Lee examines the effects of class and the Southern caste system in her novel. When Scout taunts a lower-class boy, she is rebuked by her father and Calpurnia, who state that it is wrong to judge a person based on his wealth or lack thereof. A variety of people with vastly different financial backgrounds are introduced: the lower-class Ewells and Cunninghams, who are both equally poor yet behave in very different ways, the wealthy but ostricized Mr. Dolphus Raymond, and the impoverished and alienated black community. Lee notes the resentment felt by the poor Ewells, who seem to take part in the trial to prove that they are better than another group, the blacks, even though they are the lowest of the whites: "poor white trash." The sum of this examination is the feeling that the stratification of society by wealth and class is wrong and leads to problems, as shown by the trial of Tom Robinson.

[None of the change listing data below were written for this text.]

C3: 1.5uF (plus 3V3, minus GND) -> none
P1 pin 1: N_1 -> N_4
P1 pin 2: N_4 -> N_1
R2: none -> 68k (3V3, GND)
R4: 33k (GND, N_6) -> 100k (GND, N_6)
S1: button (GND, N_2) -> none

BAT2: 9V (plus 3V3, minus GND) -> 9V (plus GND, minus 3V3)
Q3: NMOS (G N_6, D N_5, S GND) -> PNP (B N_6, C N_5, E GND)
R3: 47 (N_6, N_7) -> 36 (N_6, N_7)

To Kill a Mockingbird looks at gender roles, specifically those involving Scout. She is a girl who is quickly becoming a young woman, yet someone who still identifies strongly with her male father and brother. One scholar writes, "Lee gradually demonstrates that Scout is becoming a feminist in the South, for with the use of first-person narration, she indicates that Scout/ Jean Louise still maintains the ambivalence about being a Southern lady she possessed as a child."

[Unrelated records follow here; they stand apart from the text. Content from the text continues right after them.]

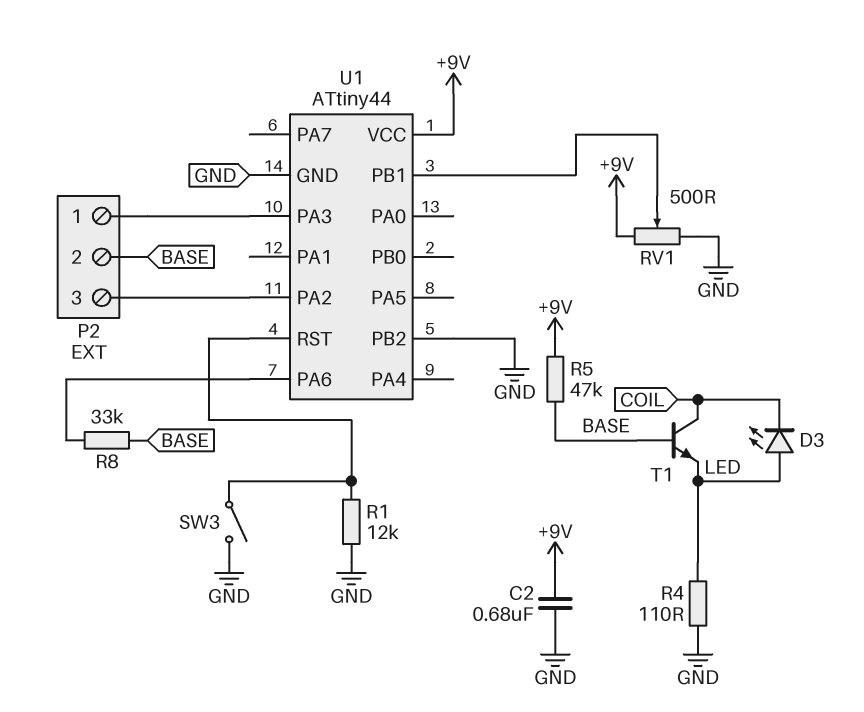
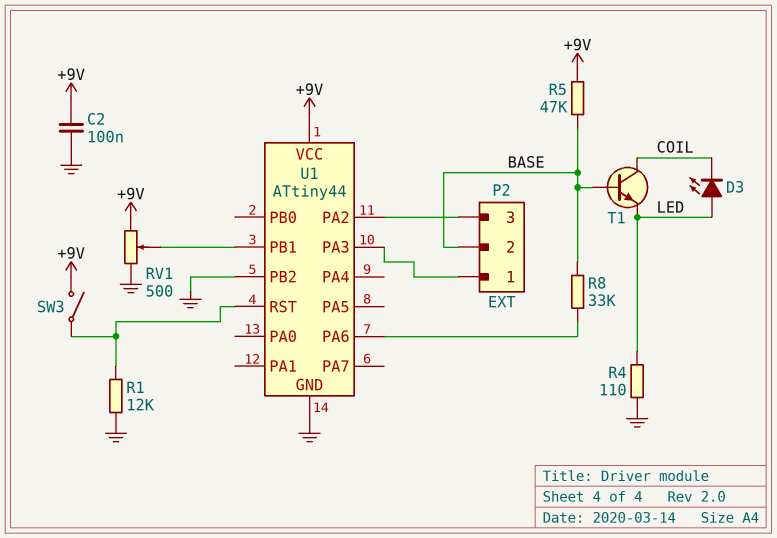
C2: 680nF (+9V, GND) -> 100nF (+9V, GND)
SW3: switch (GND, U1/RST) -> switch (+9V, U1/RST)

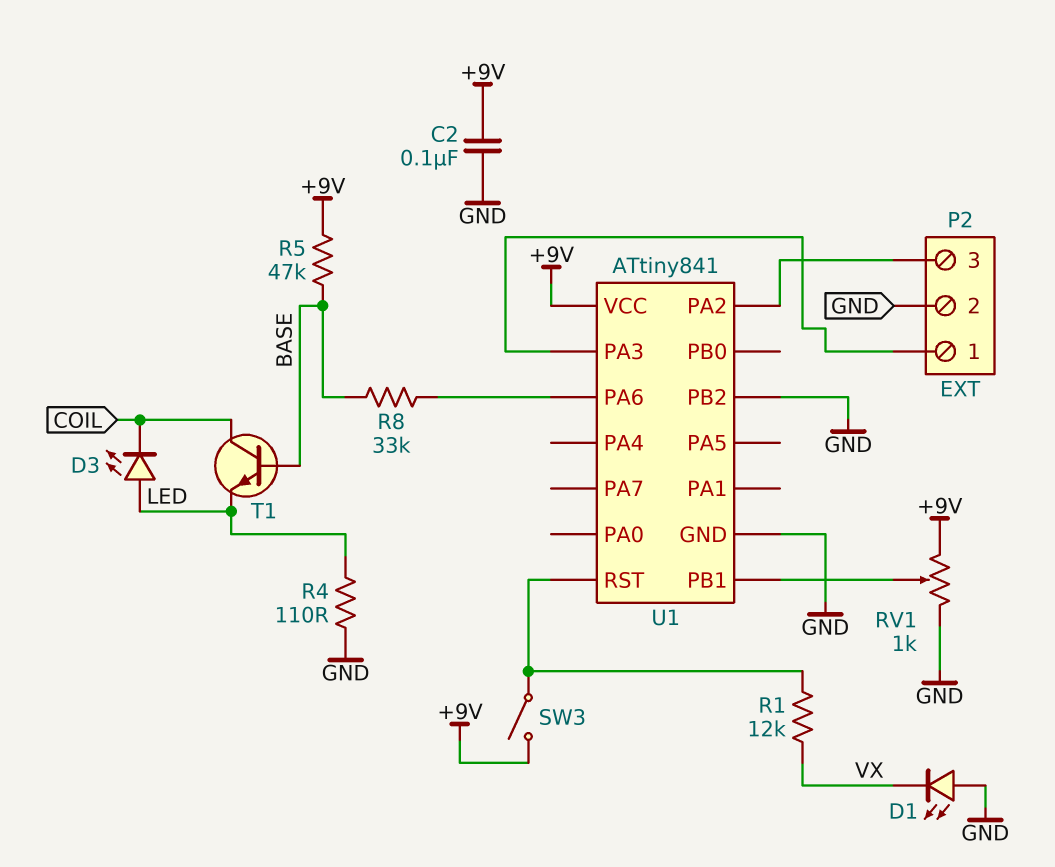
D1: none -> LED (A GND, K VX)
P2 pin 2: BASE -> GND
R1: 12k (GND, U1/RST) -> 12k (U1/RST, VX)
RV1: 500 (+9V, GND, wiper U1/PB1) -> 1k (+9V, GND, wiper U1/PB1)
U1: ATtiny44 -> ATtiny841

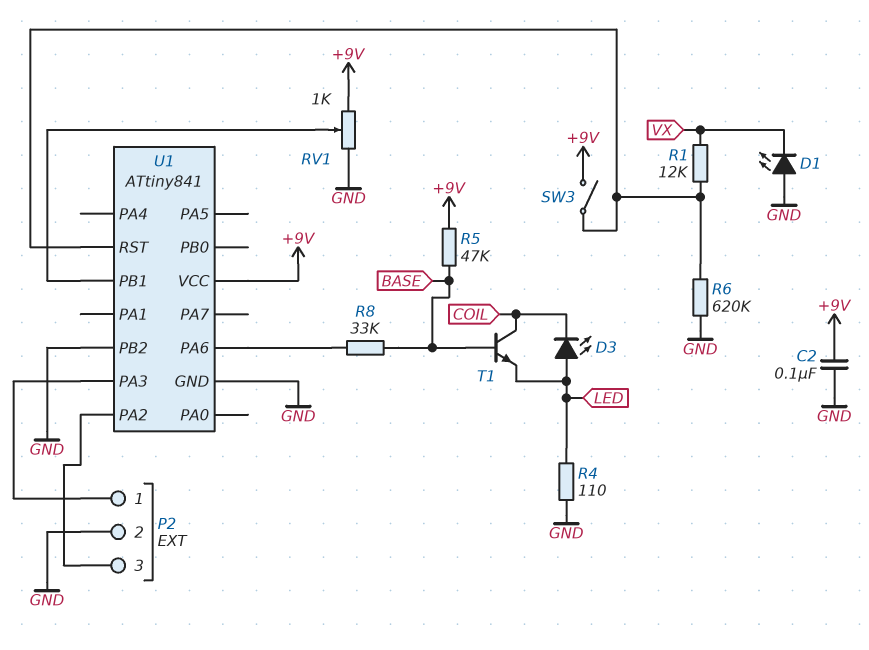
R6: none -> 620k (GND, U1/RST)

The destruction and loss of innocence is another key theme in Lee's novel. The titular mockingbird is a key motif of this theme, which first appears when Atticus, having given his children air-rifles for Christmas, allows their Uncle Jack to teach them to shoot. Atticus warns them that, although they can "shoot all the bluejays they want", they must remember that "it's a sin to kill a mockingbird". Confused, Scout approaches her neighbor Miss Maudie Atkinson, who explains that mockingbirds never harm other living creatures. She points out that mockingbirds simply provide pleasure with their songs, saying, "They don't do one thing but sing their hearts out for us." Writer Edwin Bruell summarized the symbolism when he wrote in 1964, "'To kill a mockingbird' is to kill that which is innocent and harmless - like Tom Robinson." Throughout the book, Tom Robinson, who is, as Bruell mentions, innocent and harmless just like a mockingbird, is destroyed by the Ewells and the racist views of the inhabitants of Maycomb. Boo Radley is another innocent, yet he is shut up in his house, and this ruins his life. By witnessing these tragedies, the characters and the readers come to realize that it is indeed a sin to kill a mockingbird, or, literally, one who has done nothing to harm anyone.